How to get ahead when you’re not part of the “in” crowd

office-politicsOffice politics are a turn-off for many in the corporate world. No matter what the industry, you’ll find professionals who express distaste for having to navigate murky political waters at work.

But like it or not, office politics are a part of the corporate playing field. Knowing effective strategies to navigate political situations in the workplace can mean the difference between success and failure in your job.

“There really is no such thing as winning at office politics, but you can develop a sort of protective ring around yourself, so that the potentially detrimental effects that office politics can have on your career can be minimized,” says Mario Almonte, managing partner at a New York-based PR agency.

To help you approach your own political battles, career-intelligence.com presents a two-part series on Winning at Office Politics. In the first part of our series, we explore what to do when you find yourself “on the outs” with the inner circle at the office. Whether you don’t fit in with an office clique or aren’t part of the family if you work for a family business, our expert panel offers answers on how to make it work, and how to know when it’s time to leave.

Cliques vs. Teams

If you hoped you’d seen the last of cliques in high school, buckle up for the workplace: cliques can run rampant here as well. It’s important to be able to recognize office cliques and know the difference between their exclusionary chumminess and true teamwork.
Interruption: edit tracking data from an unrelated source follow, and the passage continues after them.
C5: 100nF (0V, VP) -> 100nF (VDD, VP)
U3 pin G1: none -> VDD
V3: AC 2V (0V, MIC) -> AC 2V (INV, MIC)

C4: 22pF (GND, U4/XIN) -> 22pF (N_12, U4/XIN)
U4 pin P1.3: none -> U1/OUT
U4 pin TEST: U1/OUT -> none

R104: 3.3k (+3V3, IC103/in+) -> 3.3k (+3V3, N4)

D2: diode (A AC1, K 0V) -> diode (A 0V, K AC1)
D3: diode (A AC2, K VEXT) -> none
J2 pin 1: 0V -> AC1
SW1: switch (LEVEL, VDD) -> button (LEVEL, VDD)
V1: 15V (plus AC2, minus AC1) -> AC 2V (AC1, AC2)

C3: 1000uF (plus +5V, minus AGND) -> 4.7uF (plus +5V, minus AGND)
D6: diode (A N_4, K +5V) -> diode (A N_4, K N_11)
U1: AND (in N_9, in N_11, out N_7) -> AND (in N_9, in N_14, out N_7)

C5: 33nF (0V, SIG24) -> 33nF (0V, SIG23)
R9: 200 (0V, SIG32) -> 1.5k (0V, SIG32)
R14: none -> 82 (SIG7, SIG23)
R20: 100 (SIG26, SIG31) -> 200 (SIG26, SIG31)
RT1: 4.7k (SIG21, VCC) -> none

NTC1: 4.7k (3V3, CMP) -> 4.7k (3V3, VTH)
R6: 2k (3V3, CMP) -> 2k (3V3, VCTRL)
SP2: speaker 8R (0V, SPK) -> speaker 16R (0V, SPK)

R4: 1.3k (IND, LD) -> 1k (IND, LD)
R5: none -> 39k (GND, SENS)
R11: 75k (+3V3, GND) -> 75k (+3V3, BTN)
In a post on 85 Broads, Marion Chamberlain, Chamberlain Leadership, describes cliques as “a small group of people with shared interests who spend time together and exclude others” and a team as “a group of people linked in a common purpose.” Though the difference may seem subtle, it’s not insignificant. While aligning with teams can help make individuals and organizations stronger and assist in achieving objectives, casting your lot with a clique can do the opposite, impacting your career success as well as corporate performance.

How Can Cliques Hurt Your Job?

While it may seem prudent to join in with what appears to be the “dominant” group socially in your office, be aware that running with a clique may not be the best career move. CNN reports that if you align yourself with the group that management perceives as the “D+ crowd,” you may be seen as guilty by association.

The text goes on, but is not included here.